Acabo de leer su novela “El día de todos” donde ese poeta excepcional que es Juan Carlos, sin tertulias, parcelas ni guerrillas literarias, se encumbra de nuevo como sólo él sabe hacerlo. Como diría “Lilisie” refiriéndose a la política, Mieses “sabe cuando subir la güira” en el momento preciso, para poner “el dedo en la llaga” de los atolondrados con una prosa exquisita, en el dilema mismo de la dominicanidad.

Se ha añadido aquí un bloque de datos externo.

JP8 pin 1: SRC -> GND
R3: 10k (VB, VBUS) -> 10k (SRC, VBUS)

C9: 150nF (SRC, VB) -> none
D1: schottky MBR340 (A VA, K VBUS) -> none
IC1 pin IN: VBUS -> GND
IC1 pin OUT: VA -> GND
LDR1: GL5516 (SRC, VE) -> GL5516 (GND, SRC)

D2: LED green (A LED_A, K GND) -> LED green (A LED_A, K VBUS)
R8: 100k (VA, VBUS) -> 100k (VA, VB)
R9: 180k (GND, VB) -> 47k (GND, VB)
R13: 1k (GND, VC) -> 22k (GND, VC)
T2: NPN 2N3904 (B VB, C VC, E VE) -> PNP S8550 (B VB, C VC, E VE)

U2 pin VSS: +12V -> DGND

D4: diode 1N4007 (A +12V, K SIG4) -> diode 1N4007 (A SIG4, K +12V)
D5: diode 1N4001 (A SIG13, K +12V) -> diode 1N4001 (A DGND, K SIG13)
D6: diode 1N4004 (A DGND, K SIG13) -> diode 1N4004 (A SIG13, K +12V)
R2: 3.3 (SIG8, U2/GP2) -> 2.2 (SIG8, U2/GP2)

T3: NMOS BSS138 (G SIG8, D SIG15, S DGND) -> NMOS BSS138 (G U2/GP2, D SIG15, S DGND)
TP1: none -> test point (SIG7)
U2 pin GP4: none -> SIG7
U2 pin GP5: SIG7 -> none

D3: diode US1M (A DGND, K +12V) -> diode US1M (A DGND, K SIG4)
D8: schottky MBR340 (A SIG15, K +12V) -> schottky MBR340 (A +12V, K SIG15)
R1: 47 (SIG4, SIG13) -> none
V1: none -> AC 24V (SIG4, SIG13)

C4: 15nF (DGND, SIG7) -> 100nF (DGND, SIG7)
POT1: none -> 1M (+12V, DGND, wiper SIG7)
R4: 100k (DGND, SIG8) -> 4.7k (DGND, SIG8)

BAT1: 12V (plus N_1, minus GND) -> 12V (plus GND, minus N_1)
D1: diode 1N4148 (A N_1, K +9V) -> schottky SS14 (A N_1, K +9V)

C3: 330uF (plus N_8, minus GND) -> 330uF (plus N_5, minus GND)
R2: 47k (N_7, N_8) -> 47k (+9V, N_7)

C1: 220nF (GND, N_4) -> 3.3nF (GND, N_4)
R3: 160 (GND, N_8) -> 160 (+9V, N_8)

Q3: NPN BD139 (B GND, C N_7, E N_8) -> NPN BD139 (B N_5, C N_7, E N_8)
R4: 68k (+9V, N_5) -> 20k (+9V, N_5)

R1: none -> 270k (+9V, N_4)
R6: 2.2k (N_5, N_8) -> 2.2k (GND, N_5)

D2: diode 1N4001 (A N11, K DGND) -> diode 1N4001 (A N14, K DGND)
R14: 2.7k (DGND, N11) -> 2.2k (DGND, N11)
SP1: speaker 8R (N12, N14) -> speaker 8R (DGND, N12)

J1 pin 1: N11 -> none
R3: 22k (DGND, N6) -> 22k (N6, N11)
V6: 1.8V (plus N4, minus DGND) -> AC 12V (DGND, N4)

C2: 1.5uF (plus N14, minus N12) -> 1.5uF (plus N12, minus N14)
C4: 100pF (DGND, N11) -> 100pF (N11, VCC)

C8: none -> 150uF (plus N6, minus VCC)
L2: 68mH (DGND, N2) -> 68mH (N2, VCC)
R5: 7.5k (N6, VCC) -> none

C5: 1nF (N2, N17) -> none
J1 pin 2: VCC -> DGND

El tema dramático es repetido y patético, motivado por viejas y arteras intenciones, rencillas, desacuerdos, posturas antinacionales y descuidos imperdonables. Siete días novelados, vistos por los ojos de una niña haitiana, que, quiera o no quiera verá con ojos atónitos la resurrección colérica de los ancianos héroes de la dominicanidad. Rechazando agresiones, manteniendo los límites que contienen una heredad que le pertenece a las futuras generaciones de dominicanas y dominicanos, y que nunca cederemos, “pésele a quien le pese”.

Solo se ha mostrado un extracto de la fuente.